Now for the answer you were probably requesting, I purchased a group at NAAC (Apr08) and would guess they were 4-5mo old; mine dropped their first clutch (viable too!) two weeks ago....putting them ~11 mo. old.
Scott


----------



## ggazonas (May 11, 2008)

SMenigoz said:


> Responding DIRECTLY to your question--when they breed!
> Now for the answer you were probably requesting, I purchased a group at NAAC (Apr08) and would guess they were 4-5mo old; mine dropped their first clutch (viable too!) two weeks ago....putting them ~11 mo. old.
> Scott



Thank you Scott, next time I will clarify the response I want more clearlyI purchased a group from Jeremy of JL Exotics back in May. So they are at least 8 months old. I guess I'll be looking for eggs soon.

Thanks for the input.


----------



## SMenigoz (Feb 17, 2004)

ggazonas said:


> Thank you Scott, next time I will clarify the response I want more clearlyI purchased a group from Jeremy of JL Exotics back in May. So they are at least 8 months old. I guess I'll be looking for eggs soon.
> Thanks for the input.


Just pokin' fun at your phrasing, no offense intended!
Update: first clutch resulted in 12 tads, all good. The tads are much smaller than typical species I work with but appear hardy.
Scott


----------



## EricM (Feb 15, 2004)

I have gotten eggs anywhere from 10 to 12 months in the grow out tank. 

The frogs are tough as nails and make a wide array of vocalizations, even growling noises. It took me a long time to figure out which frogs were growling and it blew me away when I found out the fems were doing it. I've heard some strange noises from them aside from the normal males advertisement call. Only my zaparo make as wide a selection of sounds.

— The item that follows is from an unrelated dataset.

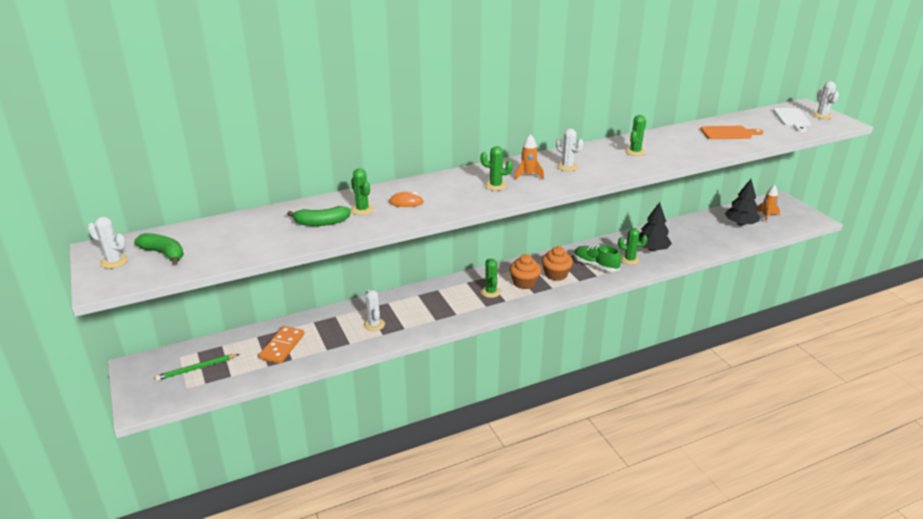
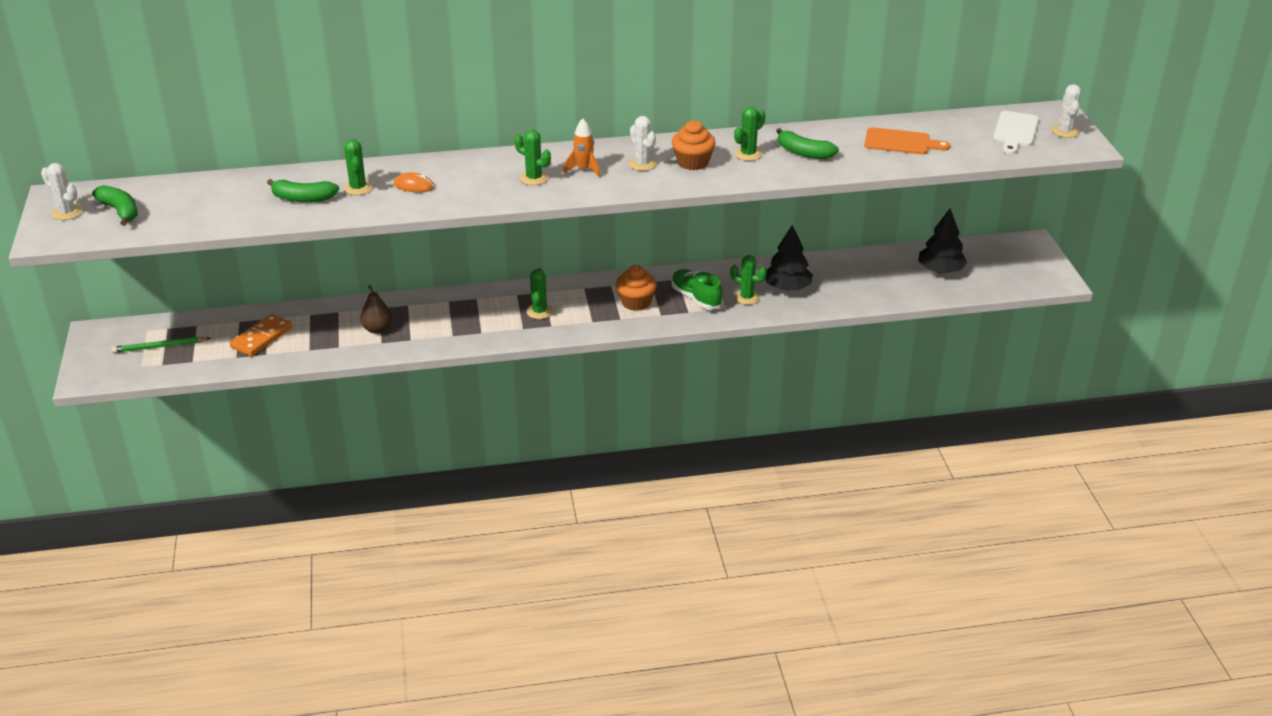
camera: 15 degrees right, 5 degrees up
(374, 324) = (377, 329): white cactus -> brown pear
(524, 283) = (588, 306): orange cupcake -> orange cupcake (692, 162)
(671, 146) = (803, 153): none -> green banana
(766, 216) = (988, 265): orange rocket -> none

I don't have a breeding hut or any artificial deposition sites in my tank. The frogs usually lay on a leaf and transport the tads into the water dish. The clutch size will get larger with the females maturation. Your level of feeding will also affect this. We feed ours crickets.

You can raise the tads together and they do pretty good job of not drowning, but will climb the sides of the shoebox or whatever container you use. Make sure it has a lid. The froglets take small flies right off the bat. You will see variance in the flash marks in each clutch. Some are yellow, some orange, some dark orange almost red, and some no flash marks. Under good lighting these frogs have some awesome markings and nice metallic sheens. Totally underated in the hobby.

Use a growout tank with lots of leaf litter to provide many hiding places and feed well, once they get going they will eat you out of house and home if you are not prepared.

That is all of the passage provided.